In our current society, there is much attention for the diseases that are causing occasional outbreaks. However, there are multiple strong signs that there are viruses hiding below the radar, due to a focus on viruses with direct clinical impact. As such, the disease burden of food- and waterborne viral infections is mainly recorded in outbreaks, signified by severe symptoms and hospitalization. However, it is estimated that the large abundance of viral infections causing mild symptoms, and thus not being recorded, carry a large portion of the global food- and waterborne disease burden. Moreover, this disease burden is expanded by the consequential infections and outbreaks of these viruses in susceptible populations. Global food trading, diversification of food sources and interactions with animals and other reservoirs of food- and waterborne disease related viruses complicate the capability of investigators to detect the original source and to determine the transmission pattern of viruses causing foodborne outbreaks.

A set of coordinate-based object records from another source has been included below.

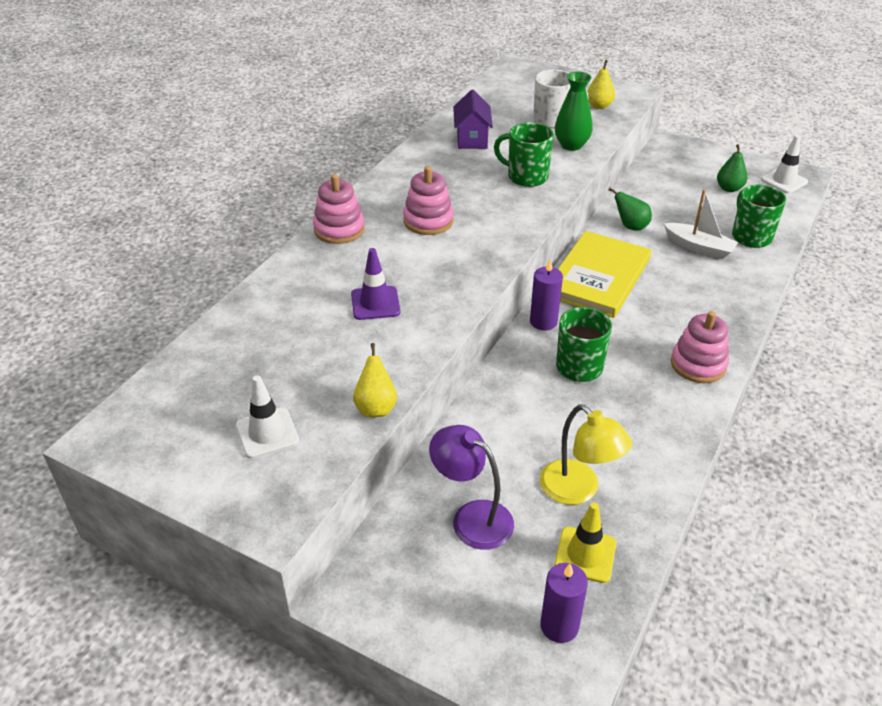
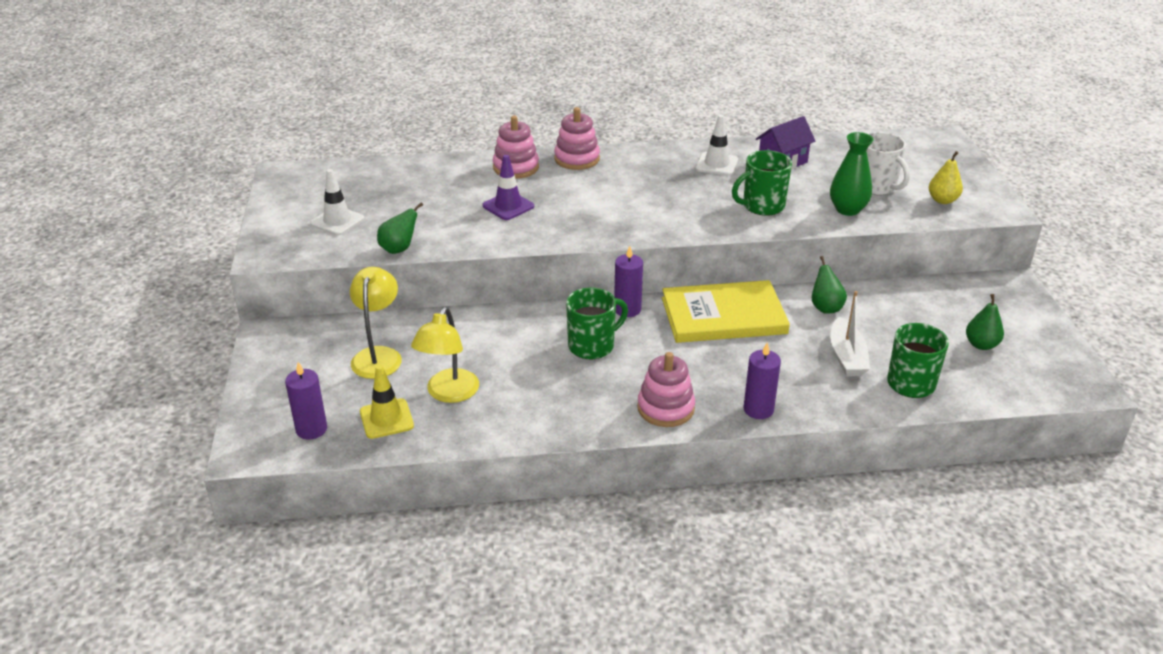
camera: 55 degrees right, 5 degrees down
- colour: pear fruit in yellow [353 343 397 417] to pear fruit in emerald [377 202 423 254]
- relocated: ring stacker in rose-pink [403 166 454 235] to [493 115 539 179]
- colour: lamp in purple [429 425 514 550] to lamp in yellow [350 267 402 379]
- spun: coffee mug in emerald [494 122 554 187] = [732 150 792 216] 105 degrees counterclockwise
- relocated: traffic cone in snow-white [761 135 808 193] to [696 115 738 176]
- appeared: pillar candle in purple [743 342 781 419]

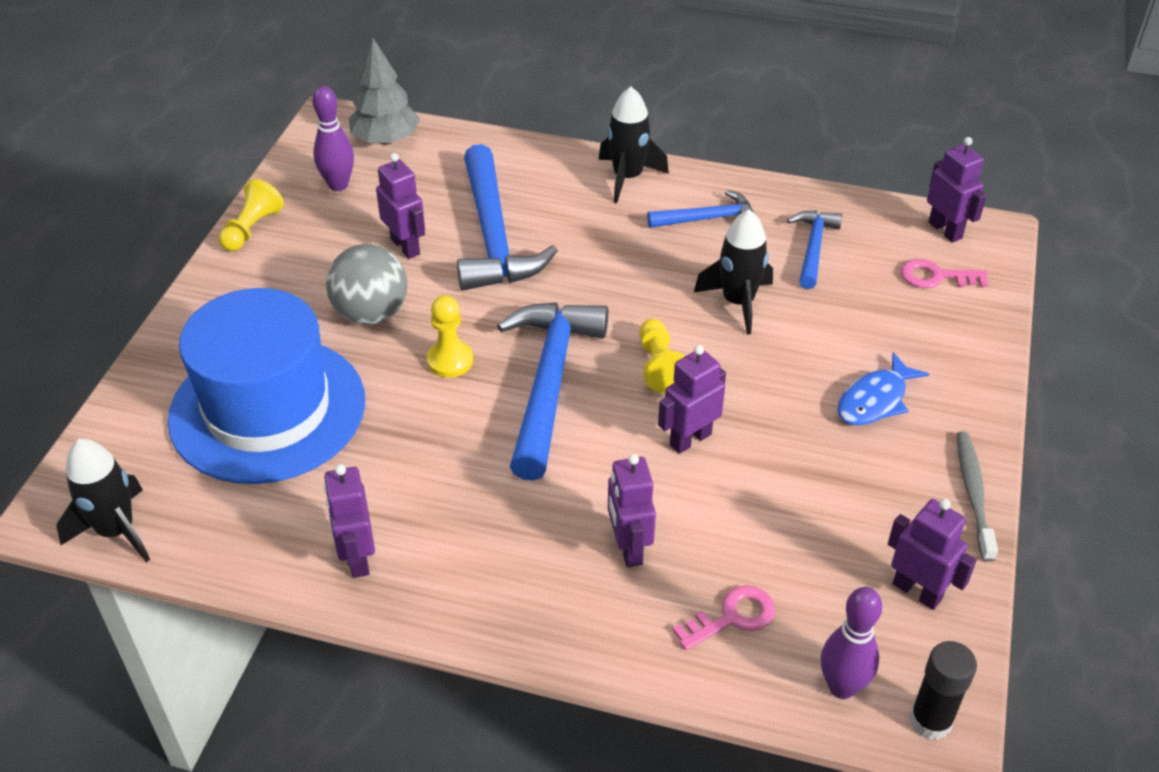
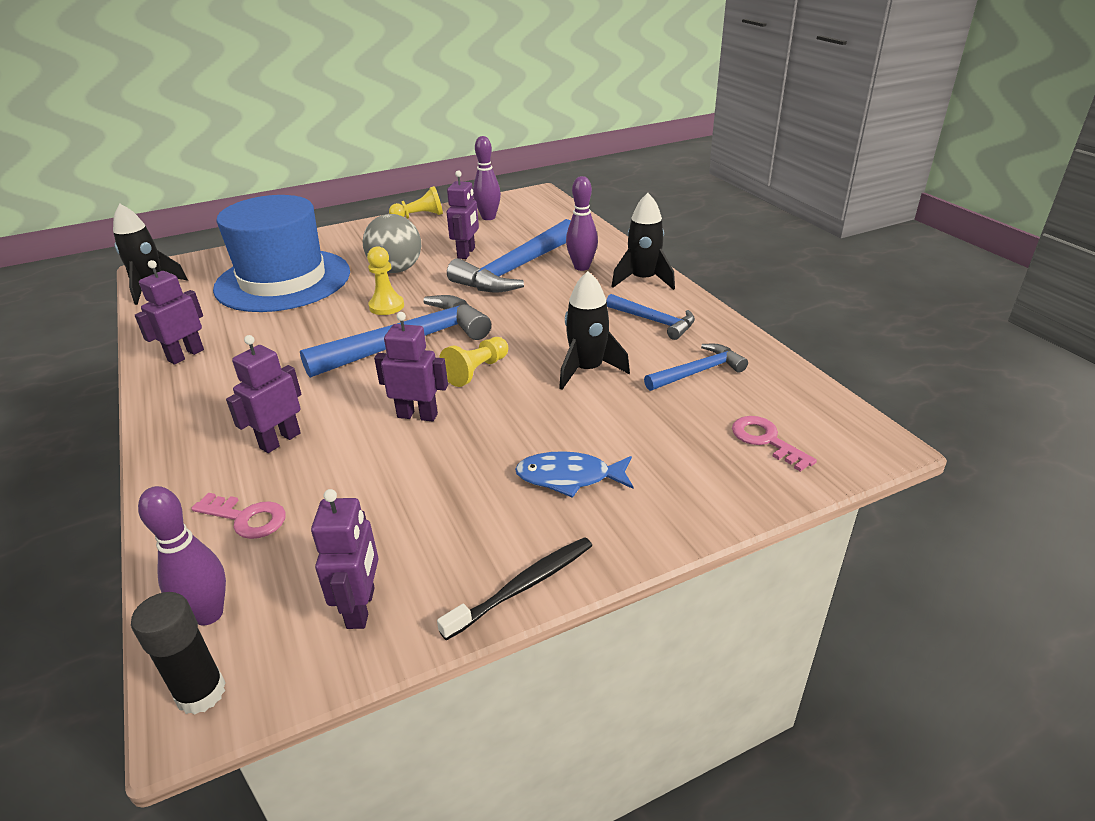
camera: 50 degrees right, 10 degrees down
- missing: tree in grey [349 38 420 145]
- missing: robot in purple [927 137 987 243]
- colour: toothbrush in grey [957 431 998 562] to toothbrush in jet-black [437 537 592 641]
- appeared: skittle in purple [566 176 598 271]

Therefore, surveillance efforts should look to metagenomic sequencing technologies, bioinformatics analysis tools and data sharing initiatives to get a more realistic insight in the global burden of food- and waterborne viral disease, and to make informed decisions on how to reduce this burden.
DN and MK designed the focus of the review, DN did the literature search and drafted the manuscript, MK reviewed and revised.
Conflict of Interest Statement
The authors declare that the research was conducted in the absence of any commercial or financial relationships that could be construed as a potential conflict of interest.